83 Pa. 80 | Pa. | 1877

Mr. Justice Gordon

delivered the opinion of the court, January 2d 1877.

The case of Hunt v. Wall, 25 P. F. Smith 413, governs the case now in hand. The land in controversy was devised by Col. Isaac Meason to his daughter Mary, wife of Daniel Rogers. Meason died January 23d 1818; title to the premises then vested in Mrs. Rogers and her right of entry accrued at that time. She was then under the disability of coverture. She died November 3d 1852, and her husband, Daniel, September 18th 1872. But for the Act of 1856 her heirs would have had ten years after the death of her husband within which to bring suit for the recovery of the premises : Marple v.

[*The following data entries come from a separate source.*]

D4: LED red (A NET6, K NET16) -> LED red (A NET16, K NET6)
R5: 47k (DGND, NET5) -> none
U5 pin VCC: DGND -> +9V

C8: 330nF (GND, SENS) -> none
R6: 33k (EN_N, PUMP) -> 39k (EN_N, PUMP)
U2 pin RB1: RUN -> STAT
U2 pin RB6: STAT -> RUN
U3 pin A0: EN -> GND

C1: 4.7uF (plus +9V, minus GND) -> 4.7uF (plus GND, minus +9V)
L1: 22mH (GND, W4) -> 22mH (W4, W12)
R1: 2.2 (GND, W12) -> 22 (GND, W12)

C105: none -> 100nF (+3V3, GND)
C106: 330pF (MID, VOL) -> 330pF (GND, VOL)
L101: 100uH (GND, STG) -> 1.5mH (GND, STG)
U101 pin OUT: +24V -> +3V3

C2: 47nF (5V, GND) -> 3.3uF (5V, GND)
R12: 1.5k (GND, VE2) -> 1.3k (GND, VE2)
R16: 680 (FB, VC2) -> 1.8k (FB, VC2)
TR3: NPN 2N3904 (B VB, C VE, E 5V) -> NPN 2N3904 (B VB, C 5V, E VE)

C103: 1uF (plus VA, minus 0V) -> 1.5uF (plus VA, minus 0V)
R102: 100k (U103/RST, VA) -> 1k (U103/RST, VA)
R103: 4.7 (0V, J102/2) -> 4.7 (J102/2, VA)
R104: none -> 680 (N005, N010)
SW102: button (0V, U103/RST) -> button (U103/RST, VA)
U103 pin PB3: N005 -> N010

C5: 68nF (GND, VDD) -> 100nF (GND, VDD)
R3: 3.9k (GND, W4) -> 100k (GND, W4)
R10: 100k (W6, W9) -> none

Myers, 2 Jones 122. But this act repeals the 4th sect, of the Act of 1785, by which the Statute of Limitations was suspended as to persons under disability, and now that statute runs as in other cases from the time the right of entry accrues, the *82only difference, in favor of such persons, being that they may make entry or bring suit at any time within thirty years, whereas in ordinary cases the limit is twenty-one years. If then the entry of Isaac Meason, Jr., under whom the defendants claim, was made in the lifetime of Mrs. Rogers, under a claim adverse to her title and the seisin of her husband, who was tenant by the curtesy, the statute began to run from the date of such entry, and an adverse possession for thirty years from that time would finally and conclusively bar the right of entry of both husband and wife, and of all claiming under them. A very different case would be presented had Isaac Meason, Jr., claimed to hold under conveyance from the husband ; for then he would hold by virtue of the husband’s estate as tenant by the curtesy and his right to the seisin of the freehold during life; hence, until the husband’s death, the possession would not be adverse, but in subordination to the wife’s title.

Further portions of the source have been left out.